A la deliberación, sin previa crítica del proceso de espacialización del tiempo, se la explica como un proceso mecánico, debido a la simbolización usada para pensar la toma de decisión en el acto libre. Así, se representa la deliberación como una línea continua MOX o MOY, de la cual el punto o simboliza el momento en que alguien se decide entre X e Y. Los partidarios de la libertad nos intentan mostrar un yo que oscilaría entre las dos direcciones posibles; aunque optara por X, nos dirían que Y era igualmente posible. En una posición más cercana al determinismo, se nos diría que la línea MOX era necesaria porque había alguna razón para hacerlo; aunque Y fuera también posible, olvidarían o desconocerían esta parte del problema. Se destacan aquí dos aspectos: por un lado, esta simbolización obedece a una acción ya cumplida, no a un acto por realizarse; se lanza una mirada retrospectiva y se la representa como una oscilación entre dos vías igualmente posibles, valiéndose de un simbolismo mecánico y espacial.
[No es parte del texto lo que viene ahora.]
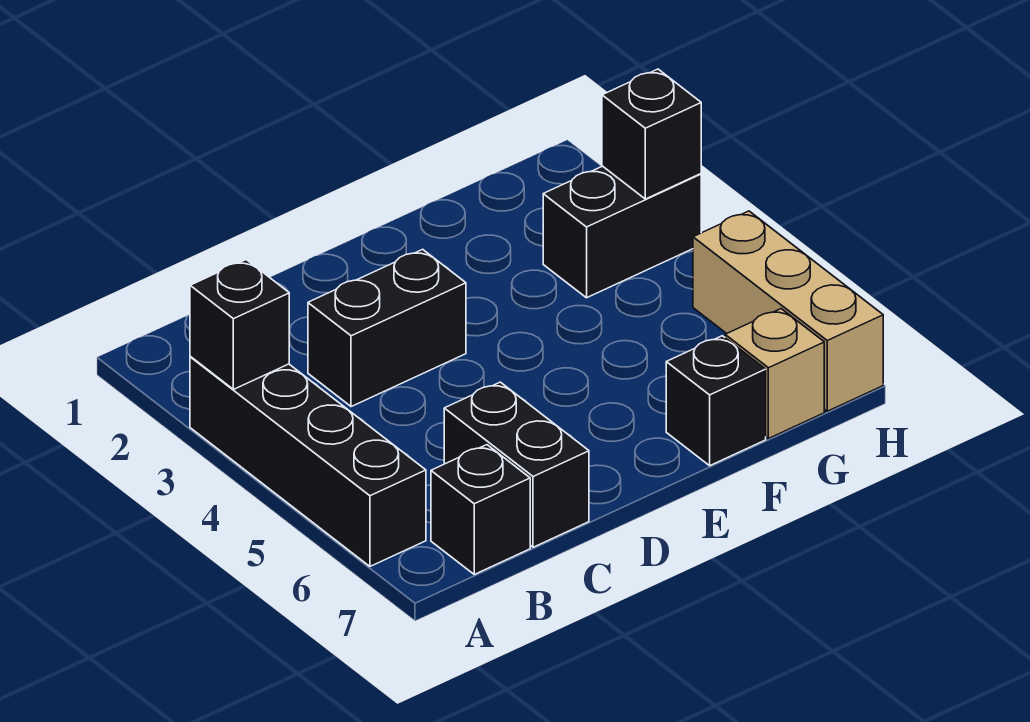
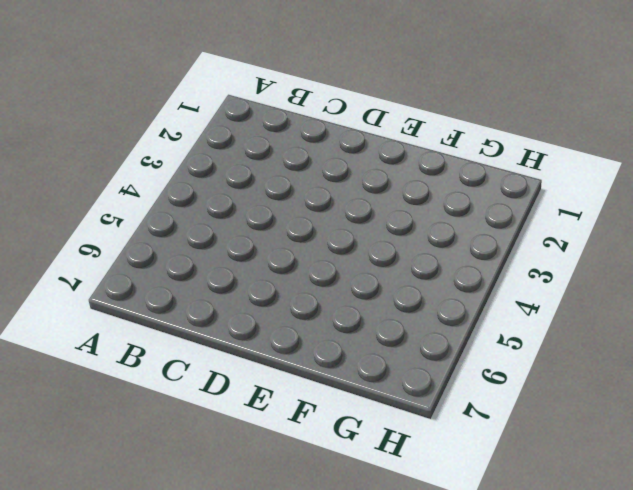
none -> black brick A3:A6 level 1
none -> black brick B7 level 1

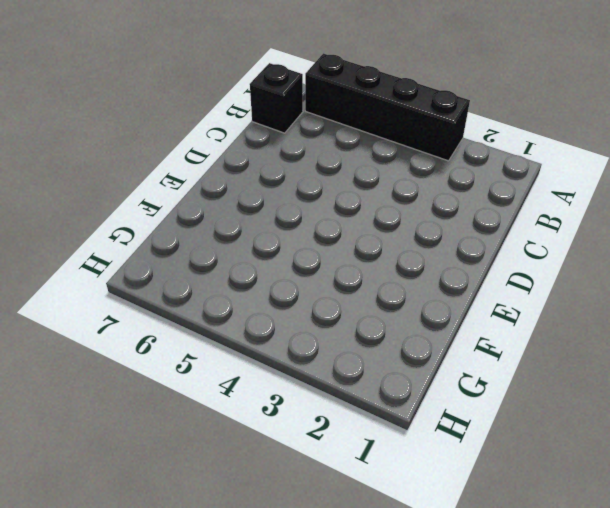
none -> black brick C3:D3 level 1
none -> black brick C6:C7 level 1

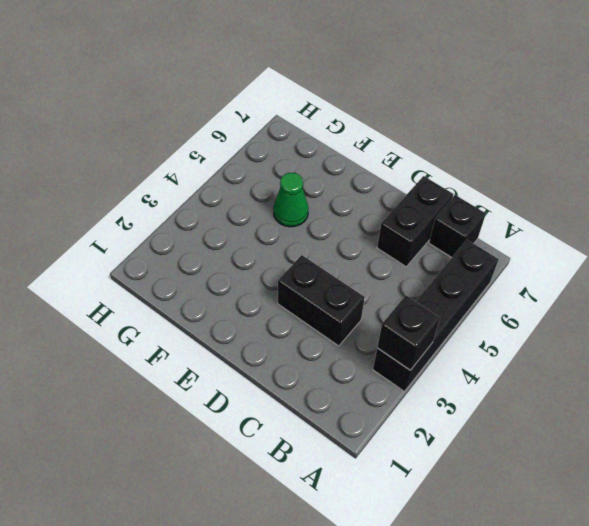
green cone F5 level 1 -> none
none -> black brick F7 level 1
none -> black brick G3:H3 level 1

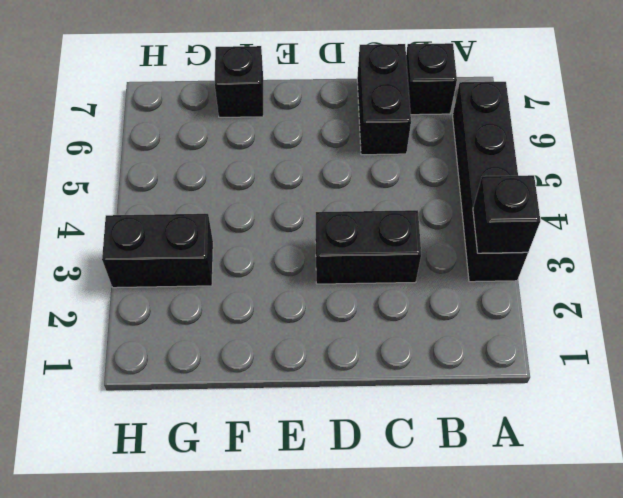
none -> tan brick G7 level 1
none -> tan brick H5:H7 level 1

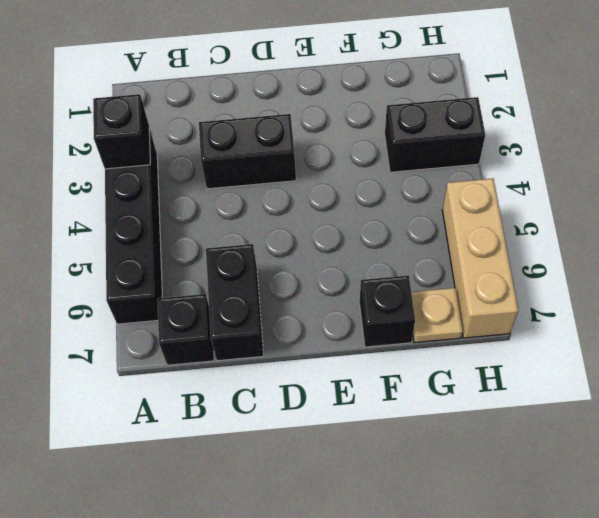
tan plate G7 level 1 -> tan brick G7 level 1
none -> black brick H3 level 2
Por el otro lado, como los términos del progreso temporal se simbolizan espacialmente y en forma simultánea, se llega a confundir el progreso de una deliberación con su símbolo mecánico. A estas formas de concebir la acción Bergson les propone sendos problemas: “si los dos partidos eran igualmente posibles, ¿cómo se ha elegido?, si uno de ellos era solamente posible, ¿por qué nos creíamos libres?” Pero hay allí una cuestión de fondo: “¿el tiempo es espacio?” (E, p. 168).